Looking closely, we see that the test in question relied on the following key components:
- Intel’s “Shady Cove” S5520SC workstation-class motherboard
- The Intel Xeon W5580 CPU (4 cores, 8 MB cache, 3.20 GHz)
- 24 GB of DDR3 RAM
- Intel “Niantic” 82599EB 10 Gb Ethernet controller
- Microsoft Windows Server 2008 R2 x64
This combination would set you back about $7,500 – $450 for the motherboard, $1,500 for the CPU, 6 2 GB DDR3 SDRAM modules at $80 each, $1,200 for the Intel X520 NIC, and $4,000 for an Enterprise copy of Windows Server 2008 R2. Not cheap, but not an exotic server either.
Initiate and Optimize
The secret to push the tested system to perform like it did is in the optimizations in the server platform, the NIC, and Windows Server itself.
- The Xeon 5500 processor series includes many enhancements:
- An integrated memory controller allows for faster RAM access
- QuickPath interconnect (QPI) replaces the old front-side bus and enhances I/O off the core
- A new I/O subsystem with PCIe integrated into the CPU
- MSI-X expands the number of interrupts a PCI device can use
- New instructions for on-board CRC-32C decoding, speeding up iSCSI digest processing
- The 82599 Ethernet controller also includes enhanced capabilities:
- Microsoft Windows Server 2008 R2 and Hyper-V are ready to use all of these features and more:
- R2 uses multi-core CPUs more effectively in general
- Receive-side scaling (RSS) spreads the I/O workload across all four Xeon cores
- The iSCSI initiator now allows CRC digest offload (using the new Xeon command set)
- Numerous “NUMA I/O” optimizations in the initiator
- TCP/IP Nagle can be disabled in the registry
- Hyper-V VMQ allows the network packets to be copied directly into the guest virtual machine’s memory
Whew!

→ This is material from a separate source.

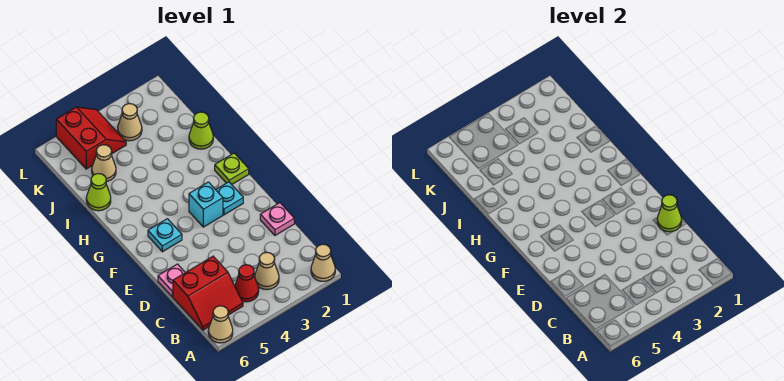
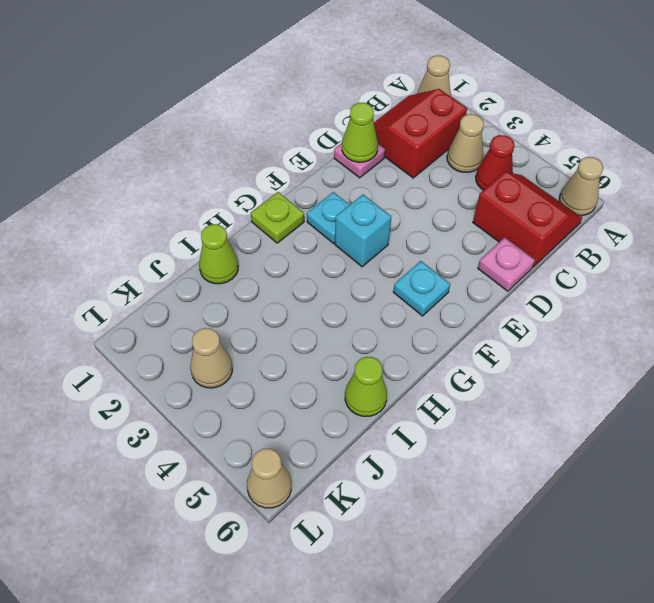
tan cone J5 level 1 -> tan cone L6 level 1
red slope K4:L5 level 1 top 5 -> red slope B1:C2 level 1 top 2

Put all of these optimizations in a blender and Hyper-V virtual machine iSCSI access will be twice as fast as before. No kidding!
Stay On Target
But we knew all of this back in January. We also saw that a Cisco Nexus 5020 switch was used to fan out to 10 software iSCSI targets. But until now there was no mention of what targets were used exactly.
The final footnotes in Intel’s whitepaper reveals that the storage backing the million IOPS test was none other than StarWind Software‘s iSCSI SAN! It is unclear what led Microsoft and Intel to use this particular iSCSI target (the earlier throughput tests ran on NetApp filers), but it does speak to the quality of this product.
It is not clear how many disk drives were used, but I would guess that SSDs or ramdisks might have been employed to pull a million IOPS. Network optimizations are also not mentioned, though jumbo frames would not be a benefit in an IOPS test.
StarWind’s software runs on Microsoft Windows and creates a full-featured iSCSI target, complete with data mirroring, automatic failover and failback, replication, snapshots, and thin provisioning. The company prices their iSCSI SAN at $6,000 for two nodes and competes with the likes of DataCore and Open-E. But the StarWind solution seems at a glance to be more full-featured than these other offerings.
Try It Yourself!
I imagine many folks like me might be tempted to try to reproduce these results. More valuable would be a set of best practice guidelines for the deployment of software iSCSI in Windows Server 2008 R2 and Hyper-V environments. Given the relatively modest hardware involved, there should be nothing stopping us!
These test results also prompted me to get in touch with StarWind to try their iSCSI target software. I was pleasantly surprised to learn that they are currently offering free non-production licenses to VMware vExperts, VCPs, and VCIs as well as Microsoft MVPs, MCPs, and MCT Professionals. Many of my readers fall into one (or more) of those buckets, and I applaud the company for this offer. If only more companies realized the value in giving away test licenses to influencers and thought leaders!